At least not in Canada. It’s a benefit instead.
In its basic definition, insurance is intended to cover catastrophic, financial loss. To be worth insuring a loss should be both catastrophic and financial. For example, if your home burns down, it’s very unlikely you’ll have the money to rebuild it or to replace all your belongings. In that case, insurance is needed.
Health matters are more of a grey area.
Provincial health plans
Canada is blessed with a semi-universal healthcare system. The coverage is pretty broad and wide, not to mention free of charge for individuals. Visits to doctors and specialists, pregnancy/birth, cancer treatments, major and minor surgeries, hospitalizations are all covered by the provincial governments.
Medication administered and prescribed by a hospital is also covered.
Based on this alone, most people don’t need extended health insurance.
Wait a second, you might be thinking. What about dental and vision care? What about medication prescribed by my family doctor? These aren’t covered by provincial plans.
You would be right. However, it doesn’t automatically mean you should purchase extended health insurance.
With private insurance, come premiums, deductibles and caps
All insurers will charge you premiums when insuring you. The majority of them will also require a medical questionnaire before even deciding to insure you. If you have a pre-existing condition, it may be excluded, or you may have to pay a supplement for it to be covered.
All policies have limits and deductibles. For example, reimbursements are usually in the 70%-80% range. You’ll always have to pay for a portion of your medical claims.
Claims also have a yearly limit. You may only be covered for up to $ 1 000.00 in dental care.
In order to determine if extended health insurance is right for you, you need to assess your yearly healthcare expenses. Then offset said expenses against the premiums and deductibles, and the reimbursements you would receive.
Most people -including myself- are usually shocked to see the premiums and deductibles they pay exceed their expenses and reimbursements.
As I’ve mentioned before, insurance companies are not charities. Their goal is to minimize risk and maximize profits.
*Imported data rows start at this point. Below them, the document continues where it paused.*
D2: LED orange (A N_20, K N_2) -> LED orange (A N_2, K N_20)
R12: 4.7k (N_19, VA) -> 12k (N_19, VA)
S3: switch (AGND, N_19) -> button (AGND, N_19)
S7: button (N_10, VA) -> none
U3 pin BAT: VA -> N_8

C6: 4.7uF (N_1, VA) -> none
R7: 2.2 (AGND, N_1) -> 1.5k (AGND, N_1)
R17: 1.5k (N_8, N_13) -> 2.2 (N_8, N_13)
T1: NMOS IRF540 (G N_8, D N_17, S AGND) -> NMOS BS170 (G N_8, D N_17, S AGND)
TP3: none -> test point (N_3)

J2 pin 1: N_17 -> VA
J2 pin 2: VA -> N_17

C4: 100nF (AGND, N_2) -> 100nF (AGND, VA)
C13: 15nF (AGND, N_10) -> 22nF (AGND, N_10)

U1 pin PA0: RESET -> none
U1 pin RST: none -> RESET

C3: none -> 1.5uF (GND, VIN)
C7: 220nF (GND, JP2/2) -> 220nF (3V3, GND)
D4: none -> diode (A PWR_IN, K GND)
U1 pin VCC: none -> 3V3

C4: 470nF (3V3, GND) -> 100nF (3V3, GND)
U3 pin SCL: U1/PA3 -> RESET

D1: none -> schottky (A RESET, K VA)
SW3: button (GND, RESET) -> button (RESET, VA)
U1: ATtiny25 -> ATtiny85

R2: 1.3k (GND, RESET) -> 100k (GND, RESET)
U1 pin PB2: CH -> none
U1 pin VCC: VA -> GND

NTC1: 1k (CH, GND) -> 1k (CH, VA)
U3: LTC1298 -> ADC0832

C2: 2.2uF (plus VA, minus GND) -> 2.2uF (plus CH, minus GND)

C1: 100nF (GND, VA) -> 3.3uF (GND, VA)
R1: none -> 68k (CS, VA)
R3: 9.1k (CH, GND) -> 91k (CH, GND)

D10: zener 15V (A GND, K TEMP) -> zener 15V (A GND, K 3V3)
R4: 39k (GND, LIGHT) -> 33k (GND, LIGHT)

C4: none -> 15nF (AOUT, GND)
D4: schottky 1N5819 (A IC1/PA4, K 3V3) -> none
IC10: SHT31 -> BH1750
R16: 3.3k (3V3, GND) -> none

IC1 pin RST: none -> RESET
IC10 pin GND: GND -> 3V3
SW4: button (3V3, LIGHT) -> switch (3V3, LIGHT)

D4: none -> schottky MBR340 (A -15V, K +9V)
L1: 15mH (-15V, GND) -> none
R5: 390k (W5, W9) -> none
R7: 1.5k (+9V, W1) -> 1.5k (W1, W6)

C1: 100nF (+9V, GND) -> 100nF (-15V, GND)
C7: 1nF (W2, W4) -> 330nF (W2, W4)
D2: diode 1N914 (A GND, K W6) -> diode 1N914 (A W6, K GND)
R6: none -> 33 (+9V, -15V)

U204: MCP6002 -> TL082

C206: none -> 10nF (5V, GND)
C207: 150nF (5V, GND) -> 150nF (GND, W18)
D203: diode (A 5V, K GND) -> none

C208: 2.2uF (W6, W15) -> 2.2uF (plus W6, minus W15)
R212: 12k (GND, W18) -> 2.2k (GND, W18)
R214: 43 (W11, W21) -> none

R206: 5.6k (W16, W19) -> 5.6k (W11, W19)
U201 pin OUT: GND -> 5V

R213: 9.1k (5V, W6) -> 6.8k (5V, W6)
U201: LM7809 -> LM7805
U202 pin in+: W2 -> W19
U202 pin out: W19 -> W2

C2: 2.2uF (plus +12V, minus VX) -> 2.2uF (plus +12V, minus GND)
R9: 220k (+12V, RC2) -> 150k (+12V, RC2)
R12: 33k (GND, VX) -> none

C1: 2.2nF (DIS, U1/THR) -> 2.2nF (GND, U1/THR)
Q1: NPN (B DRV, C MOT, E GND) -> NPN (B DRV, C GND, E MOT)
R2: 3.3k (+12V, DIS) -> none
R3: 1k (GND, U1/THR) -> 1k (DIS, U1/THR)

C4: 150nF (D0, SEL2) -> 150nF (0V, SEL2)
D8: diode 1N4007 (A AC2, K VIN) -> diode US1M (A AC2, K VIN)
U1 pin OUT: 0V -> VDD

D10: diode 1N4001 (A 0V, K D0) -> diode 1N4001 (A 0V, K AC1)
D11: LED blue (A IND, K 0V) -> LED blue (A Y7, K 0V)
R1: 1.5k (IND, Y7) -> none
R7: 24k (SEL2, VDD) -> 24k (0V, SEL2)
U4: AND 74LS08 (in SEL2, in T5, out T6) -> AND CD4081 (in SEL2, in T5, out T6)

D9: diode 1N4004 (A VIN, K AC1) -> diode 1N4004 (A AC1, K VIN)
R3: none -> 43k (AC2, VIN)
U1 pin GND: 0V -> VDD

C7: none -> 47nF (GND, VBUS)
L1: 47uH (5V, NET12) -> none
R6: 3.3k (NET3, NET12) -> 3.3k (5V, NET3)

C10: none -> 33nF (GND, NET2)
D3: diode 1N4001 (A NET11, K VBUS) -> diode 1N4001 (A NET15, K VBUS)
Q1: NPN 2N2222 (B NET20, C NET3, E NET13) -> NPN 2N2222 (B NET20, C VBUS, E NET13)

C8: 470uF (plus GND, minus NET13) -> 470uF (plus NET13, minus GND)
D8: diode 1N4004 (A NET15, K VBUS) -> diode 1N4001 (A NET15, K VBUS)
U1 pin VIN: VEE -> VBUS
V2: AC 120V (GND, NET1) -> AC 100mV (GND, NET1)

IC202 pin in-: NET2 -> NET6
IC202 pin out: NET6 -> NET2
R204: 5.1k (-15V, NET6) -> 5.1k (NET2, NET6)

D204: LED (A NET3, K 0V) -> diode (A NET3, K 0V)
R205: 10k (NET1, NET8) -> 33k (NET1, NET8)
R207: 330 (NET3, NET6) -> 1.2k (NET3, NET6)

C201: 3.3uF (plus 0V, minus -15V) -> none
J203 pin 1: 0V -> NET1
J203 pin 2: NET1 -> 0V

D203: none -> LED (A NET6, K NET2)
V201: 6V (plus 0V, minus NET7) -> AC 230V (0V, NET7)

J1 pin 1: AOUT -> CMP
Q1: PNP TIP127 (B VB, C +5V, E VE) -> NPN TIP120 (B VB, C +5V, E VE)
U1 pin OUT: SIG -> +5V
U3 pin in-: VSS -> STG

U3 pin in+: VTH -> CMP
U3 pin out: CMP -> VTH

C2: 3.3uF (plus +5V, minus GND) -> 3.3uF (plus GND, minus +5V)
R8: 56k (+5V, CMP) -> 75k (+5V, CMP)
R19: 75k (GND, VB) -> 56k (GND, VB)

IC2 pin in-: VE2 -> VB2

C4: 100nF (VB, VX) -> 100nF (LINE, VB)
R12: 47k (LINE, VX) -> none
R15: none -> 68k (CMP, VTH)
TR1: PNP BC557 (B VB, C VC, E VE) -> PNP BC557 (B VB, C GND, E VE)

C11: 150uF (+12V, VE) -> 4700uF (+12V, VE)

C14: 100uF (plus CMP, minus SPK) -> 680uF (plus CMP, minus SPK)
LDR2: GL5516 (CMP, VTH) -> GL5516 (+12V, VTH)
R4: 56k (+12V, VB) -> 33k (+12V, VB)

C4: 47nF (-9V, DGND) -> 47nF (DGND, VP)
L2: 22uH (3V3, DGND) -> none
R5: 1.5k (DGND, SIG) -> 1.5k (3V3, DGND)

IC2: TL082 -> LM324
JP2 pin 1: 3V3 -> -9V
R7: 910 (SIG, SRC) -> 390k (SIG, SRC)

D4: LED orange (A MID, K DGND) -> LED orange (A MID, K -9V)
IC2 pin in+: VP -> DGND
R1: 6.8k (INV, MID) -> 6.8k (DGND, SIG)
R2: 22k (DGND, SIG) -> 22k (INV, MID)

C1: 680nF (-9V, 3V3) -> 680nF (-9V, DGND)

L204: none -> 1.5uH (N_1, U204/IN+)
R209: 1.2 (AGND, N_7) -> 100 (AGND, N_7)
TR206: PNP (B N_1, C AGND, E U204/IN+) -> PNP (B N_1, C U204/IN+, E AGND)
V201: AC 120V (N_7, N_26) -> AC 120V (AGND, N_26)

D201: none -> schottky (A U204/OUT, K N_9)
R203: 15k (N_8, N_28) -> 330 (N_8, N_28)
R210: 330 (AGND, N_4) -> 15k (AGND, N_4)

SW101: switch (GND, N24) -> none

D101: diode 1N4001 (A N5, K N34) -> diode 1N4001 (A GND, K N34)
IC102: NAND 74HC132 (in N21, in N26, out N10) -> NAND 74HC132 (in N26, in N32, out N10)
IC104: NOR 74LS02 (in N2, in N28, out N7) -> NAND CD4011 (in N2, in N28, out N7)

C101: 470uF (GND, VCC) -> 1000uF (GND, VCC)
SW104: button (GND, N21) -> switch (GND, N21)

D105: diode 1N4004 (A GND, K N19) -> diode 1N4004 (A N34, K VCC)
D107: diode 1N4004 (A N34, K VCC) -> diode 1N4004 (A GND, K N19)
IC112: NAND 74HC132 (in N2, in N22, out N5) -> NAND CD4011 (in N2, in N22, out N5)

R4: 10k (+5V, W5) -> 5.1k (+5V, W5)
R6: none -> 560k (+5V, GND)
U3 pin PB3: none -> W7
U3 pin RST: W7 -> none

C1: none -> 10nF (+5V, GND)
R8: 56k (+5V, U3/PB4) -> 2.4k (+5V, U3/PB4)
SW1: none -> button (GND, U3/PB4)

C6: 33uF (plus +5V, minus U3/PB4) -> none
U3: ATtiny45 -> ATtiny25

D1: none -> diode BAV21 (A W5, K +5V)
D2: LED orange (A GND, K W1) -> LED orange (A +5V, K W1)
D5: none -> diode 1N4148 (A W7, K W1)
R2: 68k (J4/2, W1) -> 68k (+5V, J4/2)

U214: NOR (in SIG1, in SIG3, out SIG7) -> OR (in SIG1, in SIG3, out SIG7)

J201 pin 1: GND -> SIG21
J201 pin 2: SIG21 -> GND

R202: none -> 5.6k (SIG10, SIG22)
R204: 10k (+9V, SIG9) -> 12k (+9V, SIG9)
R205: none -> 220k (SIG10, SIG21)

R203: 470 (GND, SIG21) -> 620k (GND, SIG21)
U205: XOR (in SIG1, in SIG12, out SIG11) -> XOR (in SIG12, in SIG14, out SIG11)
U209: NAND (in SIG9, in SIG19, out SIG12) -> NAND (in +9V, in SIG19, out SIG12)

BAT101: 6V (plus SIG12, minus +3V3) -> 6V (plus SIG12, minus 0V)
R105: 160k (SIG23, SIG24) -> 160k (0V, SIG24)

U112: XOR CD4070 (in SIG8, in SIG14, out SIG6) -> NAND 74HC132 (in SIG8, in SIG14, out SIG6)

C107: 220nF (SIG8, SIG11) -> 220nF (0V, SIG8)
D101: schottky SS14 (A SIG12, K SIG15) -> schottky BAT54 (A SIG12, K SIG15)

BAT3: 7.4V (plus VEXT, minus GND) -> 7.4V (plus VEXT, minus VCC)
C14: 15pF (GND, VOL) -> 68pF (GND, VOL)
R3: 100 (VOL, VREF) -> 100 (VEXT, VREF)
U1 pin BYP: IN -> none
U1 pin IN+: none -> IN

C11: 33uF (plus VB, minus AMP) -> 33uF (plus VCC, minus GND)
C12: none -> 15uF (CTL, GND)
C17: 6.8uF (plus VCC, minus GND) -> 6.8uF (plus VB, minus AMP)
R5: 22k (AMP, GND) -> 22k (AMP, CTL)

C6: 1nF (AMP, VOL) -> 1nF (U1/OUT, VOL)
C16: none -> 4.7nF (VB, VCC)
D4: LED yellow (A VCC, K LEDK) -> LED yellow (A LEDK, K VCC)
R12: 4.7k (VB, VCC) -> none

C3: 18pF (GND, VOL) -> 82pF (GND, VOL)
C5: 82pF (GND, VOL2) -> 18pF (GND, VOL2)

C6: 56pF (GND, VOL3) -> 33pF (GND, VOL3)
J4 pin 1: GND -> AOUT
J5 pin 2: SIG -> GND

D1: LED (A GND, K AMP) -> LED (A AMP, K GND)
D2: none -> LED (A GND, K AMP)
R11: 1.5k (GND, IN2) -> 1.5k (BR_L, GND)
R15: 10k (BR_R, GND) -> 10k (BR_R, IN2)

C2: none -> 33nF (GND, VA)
Health insurance offers them a great opportunity to do so.
If your employer doesn’t offer extended health coverage, or doesn’t pay 100 % of the premiums, consider self-insuring instead.
Most care needs aren’t critical or catastrophic. Dental clean-ups and cavity removals are pretty common. Same for eye exams or massage therapy.
They can be budgeted and planned for.
Personally, I am lucky to be pretty healthy. I haven’t had the need to use the healthcare system to a great extent so far. My yearly health expenses are between $ 1 500 to $ 2 000. This is an amount I can cover myself.
Your risk tolerance may be different but it is something I recommend you at least look at, before buying extended health insurance you may not need.